It’s still being published.
The online service, tvguide.com, is operated by the original parent company, which sold off the magazine in 2008.
It’s still being published.
The online service, tvguide.com, is operated by the original parent company, which sold off the magazine in 2008.
I don’t think they actually publish channel listings anymore, though. The modern version is a general interest magazine profiling hit shows, not a catalog you can review to find out what’s showing on your local cable network at 3:30 PM on Thursday, with an index in the back that you can check to find out how many times Spunk Crashfart and the Tomb of the Were-Bitches is going to be airing this week.
Are dot matrix printers still being made?
Ah. I did not know that. I subscribed decades ago, but haven’t so much as seen a copy in at least a decade.
Impact printers are, for certain business use. Okidata is still a major player. Typically multipart forms.
Dot matrix is a type of impact printer.
Having never had a subscription TV service (i.e. cable) I have to ask how far ahead can you look? Is it several days like the print Guide was so you could plan to catch that movie you’ve consistently missed?
Usually no more than 2-4 weeks, but TV guide was typically one week.
Improved, then. Doubly so if it is seachable.
Lessee… ah, here we are [%gone wild]
It seems unimaginable now, but in the days when TV Guide was widely sold, the evening listings for all the channels could fit in one page. That probably speaks more to how few channels there were in those days than to anything about the magazine.
The NYC one had both NYC and Connecticut. Including all the UHS channels there must have been something like 30 channels in the listing.
Some people lived in an area where you could get both NYC & Philly stations, but TV Guide didn’t have a version for that.
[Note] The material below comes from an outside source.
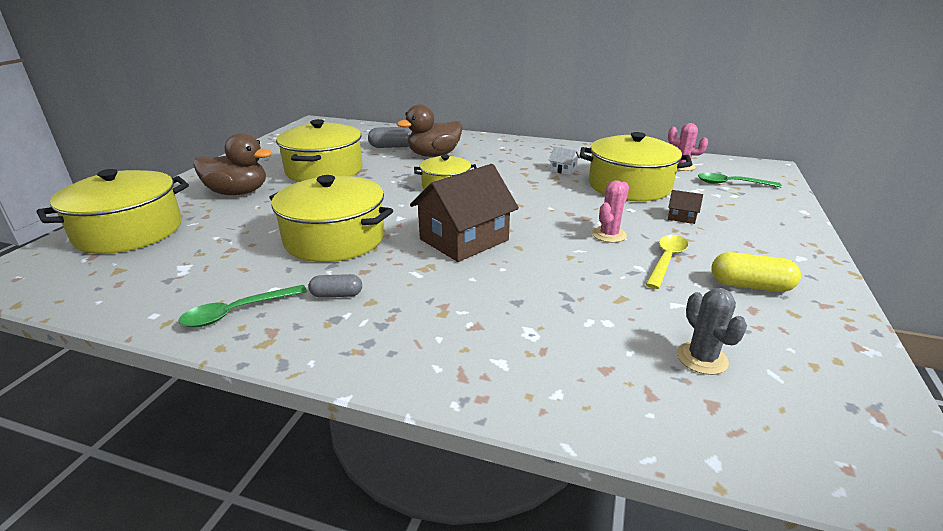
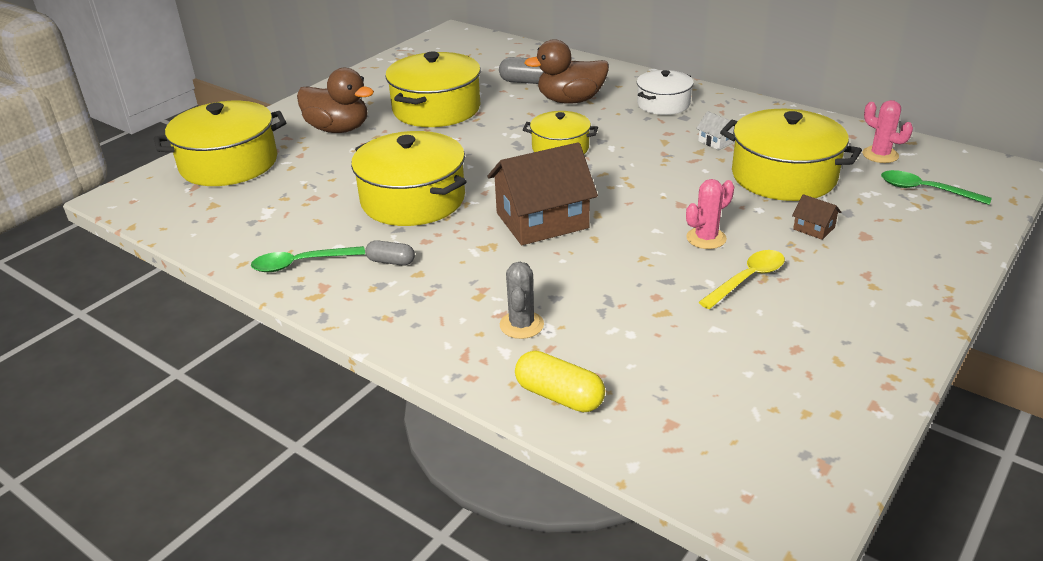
camera: 20 degrees right, 5 degrees up
(506, 151) = (663, 104): none -> white pot
(702, 358) = (696, 384): grey cactus -> grey cactus (521, 325)
(750, 286) = (818, 324): yellow capsule -> yellow capsule (559, 396)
I remember someone bitching about why they got Connecticut and not Philly.
The San Diego TV Guide had listings for the major LA channels too, because tropospheric propagation causes analog TV broadcasts in southern CA to propagate from farther away and the two markets had to share the VHF spectrum. You needed a pretty big antenna to get the LA stations from San Diego, but the overlap caused a few quirks in channel assignment - our NBC affiliate was channel 39, for instance, and the Fox affiliate was on a station based out of Tijuana.
Do some of you remember when those things were always mailed with utility bills? They would often bear the famous message: “Do not fold, spindle, or mutilate”. I understood the purpose but it always struck me as funny that they would mail you something for which you had absolutely no use, and whose sole purpose was for you to mail it right back.
I live in such a neighbourhood, but the absence of traditional copper telephone wiring doesn’t mean the absence of traditional wired telephones. We have both coax and fiber, and both can be used for telephone, internet, and television service. And I do have a land line.
As a kid, I was a TV fanatic and loved that magazine. I incessantly bugged my parents to get cable, which in those days was in its infancy. They finally relented, which meant that instead of being limited to just two channels I was in the heavenly state of having access to five!!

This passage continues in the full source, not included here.